Mais oui, comme dirait Jeandler "d'emblée", et même "l'esprit un peu gelé", il s'agissait bien de "L'homme sans qualités" de Robert Musil, écrivain autrichien (1880-1942). Quelle incroyable acuité intuitive!
Le roman a suscité peu de réactions lors de sa publication en 1930. Il a été redécouvert dans les années 50 grâce à une version remaniée en trois tomes. D'après l'écrivain Thomas Mann, cette œuvre inachevée est un roman essentiel du XX° siècle comme le sont La recherche du temps perdu de Marcel Proust et Ulysse de James Joyce.
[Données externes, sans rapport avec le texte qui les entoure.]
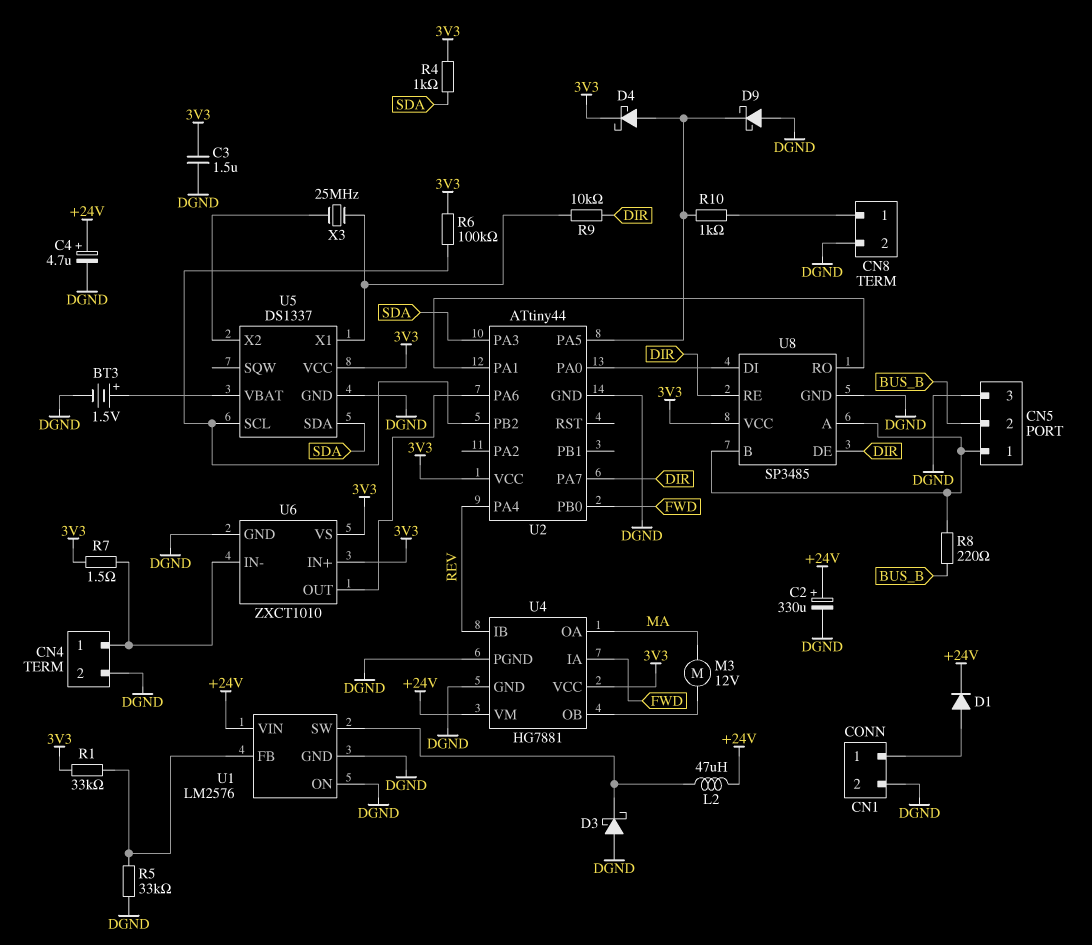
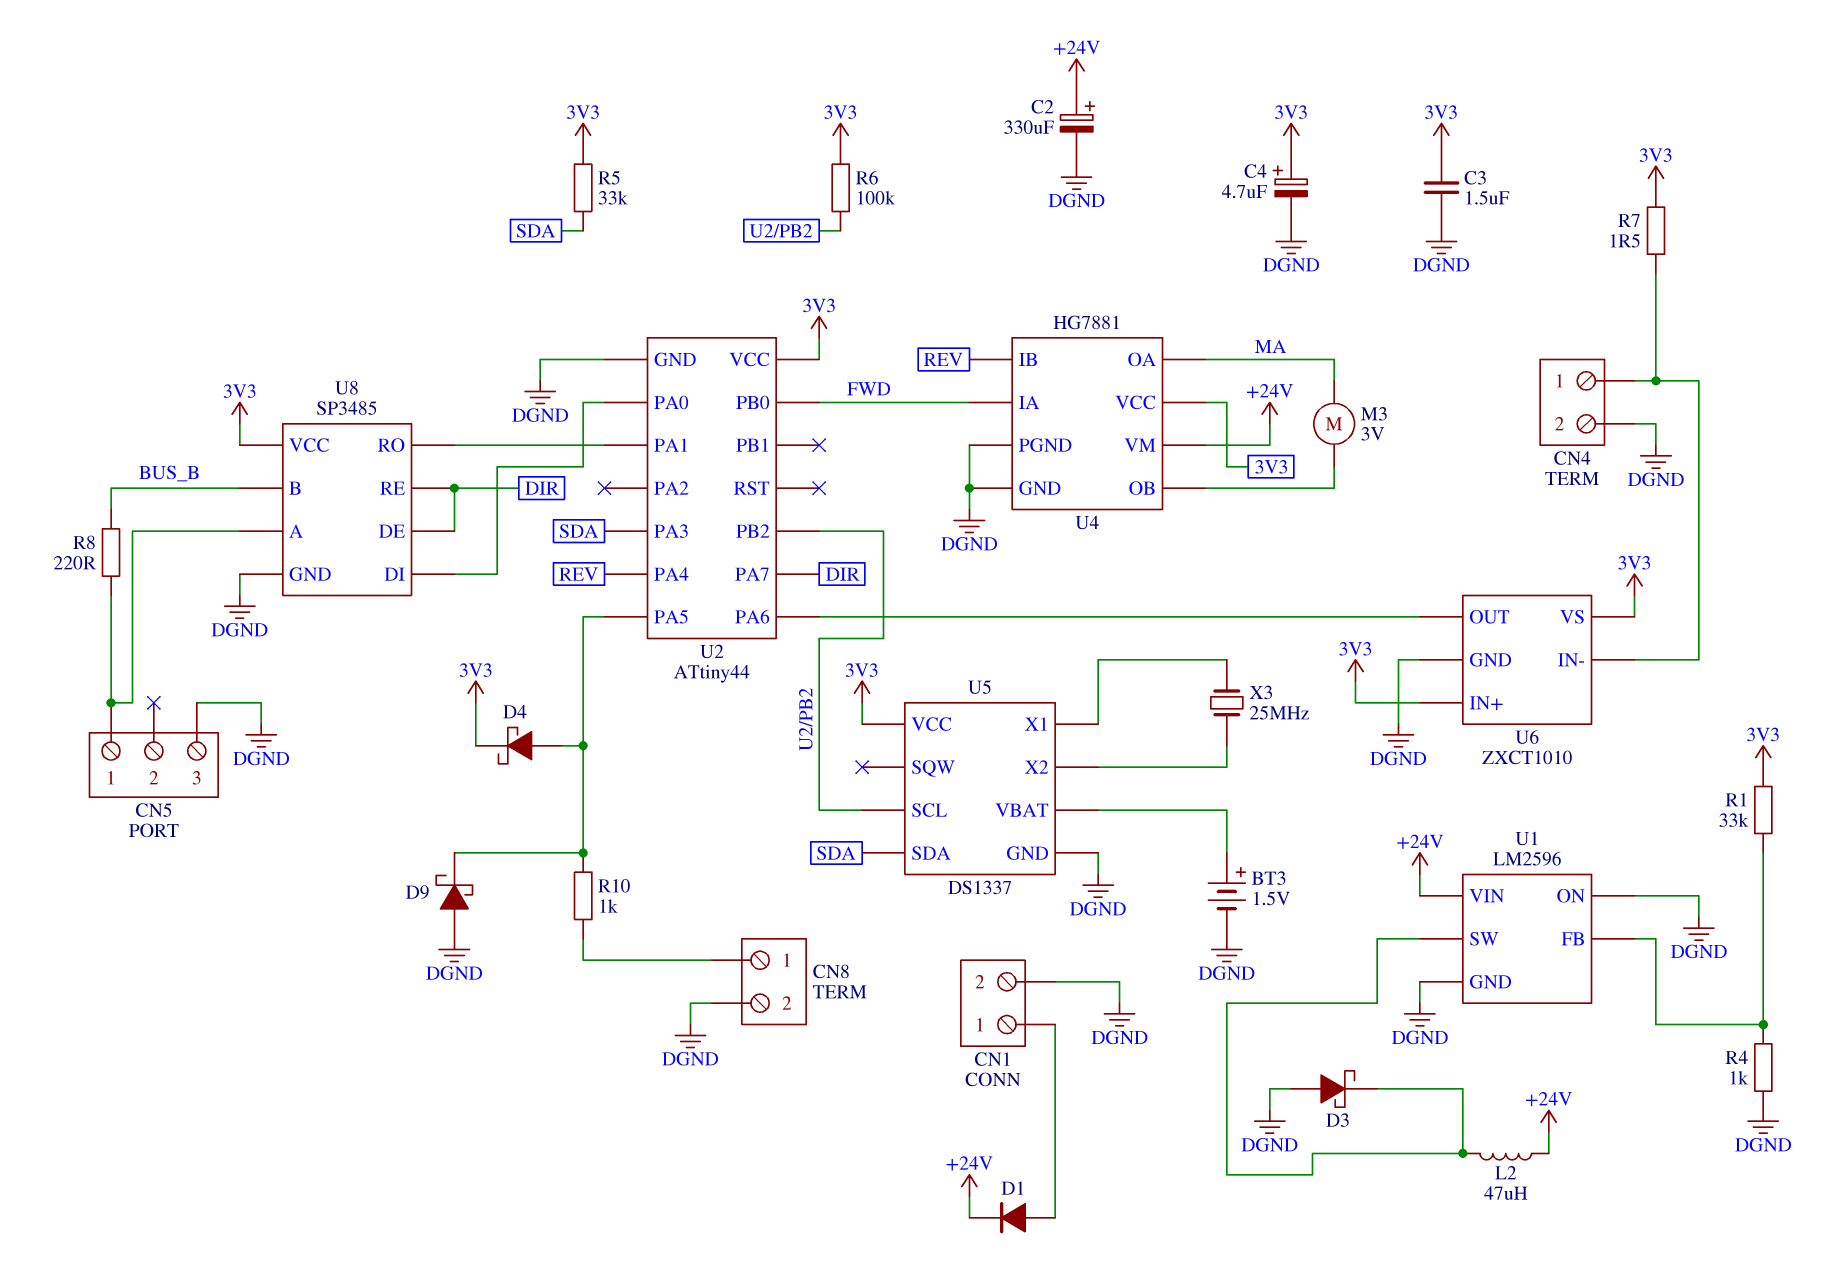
C4: 4.7uF (plus +24V, minus DGND) -> 4.7uF (plus 3V3, minus DGND)
CN5 pin 2: BUS_B -> none
M3: motor 12V (MA, U4/OB) -> motor 3V (MA, U4/OB)
R4: 1k (3V3, SDA) -> 1k (DGND, U1/FB)
R5: 33k (DGND, U1/FB) -> 33k (3V3, SDA)
R9: 10k (DIR, U5/X1) -> none
U1: LM2576 -> LM2596
U8 pin B: CN5/1 -> BUS_B

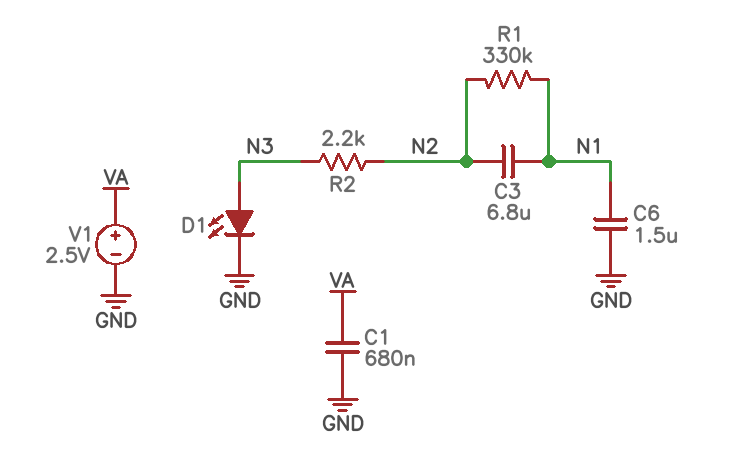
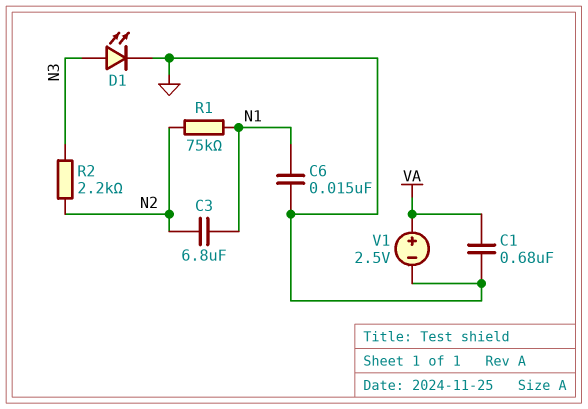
C6: 1.5uF (GND, N1) -> 15nF (GND, N1)
R1: 330k (N1, N2) -> 75k (N1, N2)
Sa conception littéraire est fondée sur le pouvoir d'une observation quasi-scientifique et sur l'analyse des faits humains et des sensations, à la recherche de ce qu'il nomme « la structure essentielle des choses ». "L'homme sans qualités" décrit la société viennoise dans une Europe désorientée par la crise qu'elle traverse, quelques mois avant le déclenchement de la première guerre mondiale.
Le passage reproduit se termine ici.